Fatty salió al recibidor, regresando con el saquito, que dejó encima de la mesa. Cuando lo vio el señor Goon casi se le salen los ojos de las órbitas.

—¡Esas pistas! —dijo dolido—. ¡Tú las pusiste para que yo las encontrase! ¡Oh! ¡Libretas y abecedarios! ¡Ratas blancas y cajas de cerillas que saltan! ¡Pinzas y sombreros de muñecas!

El inspector escuchaba estupefacto aquella lista de cosas. Fatty parecía un tanto molesto.

—Pequeñas bromas mías —murmuró.

—Pues tus pequeñas bromas te han metido en un apuro serio —dijo el señor Goon—. Como ya te lo advertí. Ha sido una suerte que el inspector estuviera hoy en Peterswood.
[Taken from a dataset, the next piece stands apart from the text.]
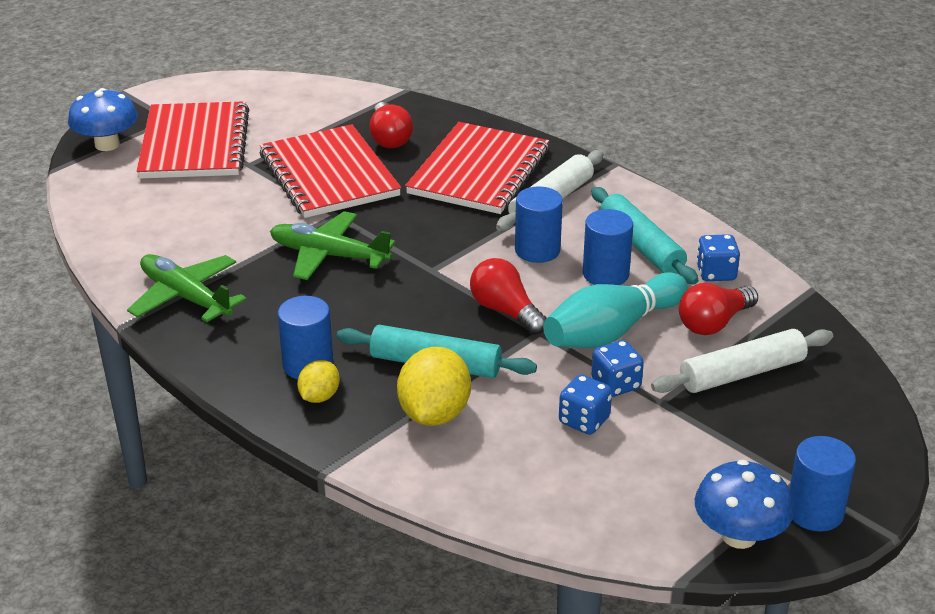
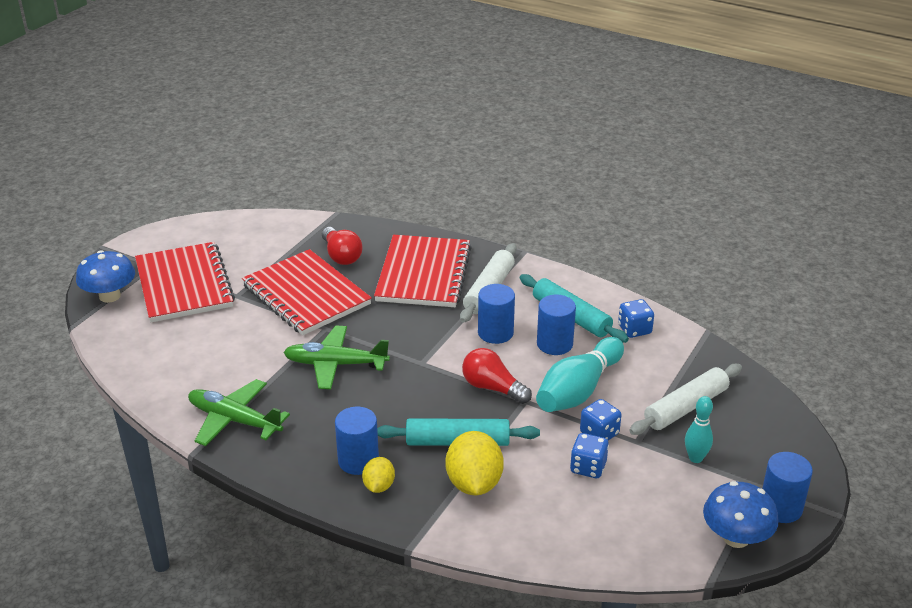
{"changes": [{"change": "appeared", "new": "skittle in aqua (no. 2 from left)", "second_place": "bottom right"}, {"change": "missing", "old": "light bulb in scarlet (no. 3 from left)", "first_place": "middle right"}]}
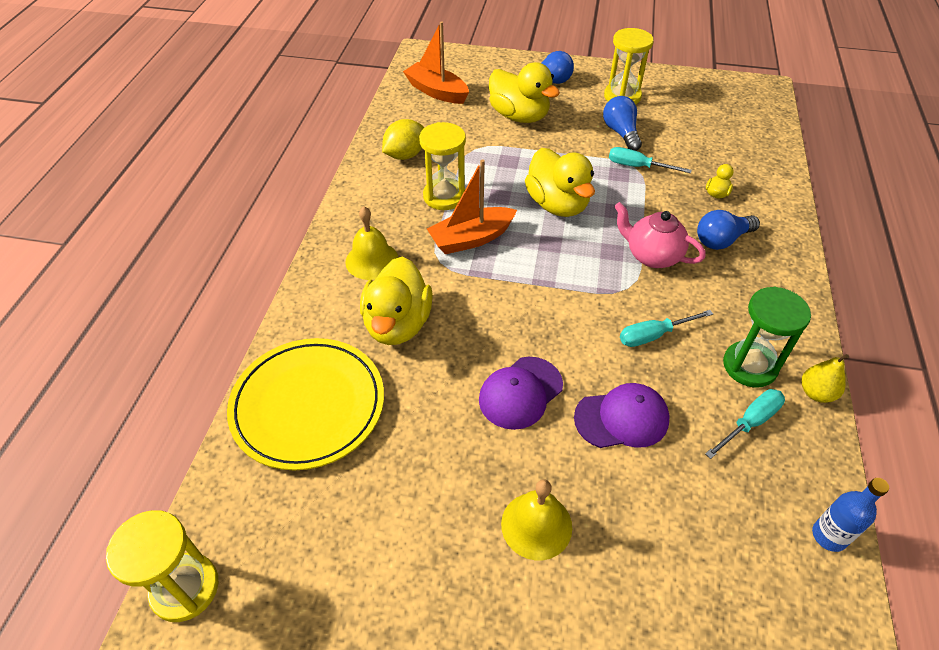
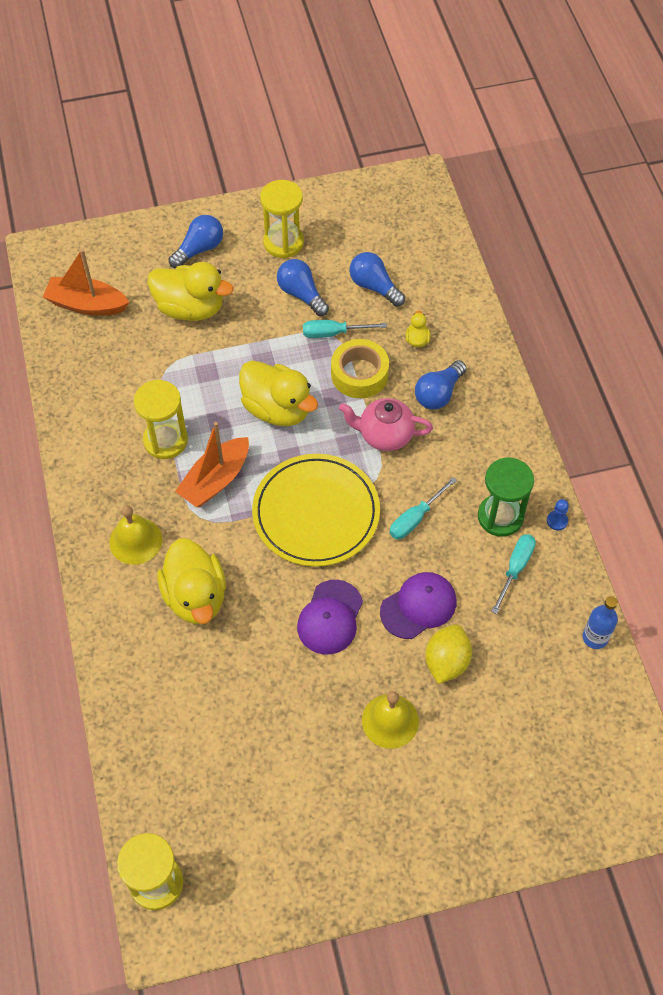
{"changes": [{"change": "relocated", "old": "dinner plate in golden", "first_place": "middle left", "second_place": "centre"}, {"change": "appeared", "new": "sticky tape in golden", "second_place": "centre"}, {"change": "appeared", "new": "light bulb in blue (no. 3 from left)", "second_place": "top centre"}, {"change": "relocated", "old": "lemon in golden", "first_place": "top centre", "second_place": "middle right"}, {"change": "exchanged", "old": "toy pear in golden", "new": "pawn in blue", "first_place": "middle right", "second_place": "middle right"}]}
En cuanto se lo expliqué todo se alarmó y vino en seguida.

—Muy amable por su parte —comentó Fatty—. En realidad, por lo que a nosotros concierne, ha venido exactamente en el momento preciso. Estábamos discutiendo si debíamos telefonearlo y pedirle que viniera. ¡Y ya está aquí!

—¿Y para qué queríais verme? —preguntó el inspector.

—Por el asunto del escritor de anónimos —replicó Fatty—. Comprenda, no podíamos dejar que apareciera un misterio así ante nuestras propias narices, por así decir, sin intervenir un poco. Y Gladys nos daba mucha lástima.

—Cierto —dijo el inspector—. ¡Otro caso para los Cinco Pesquisidores... y el perro!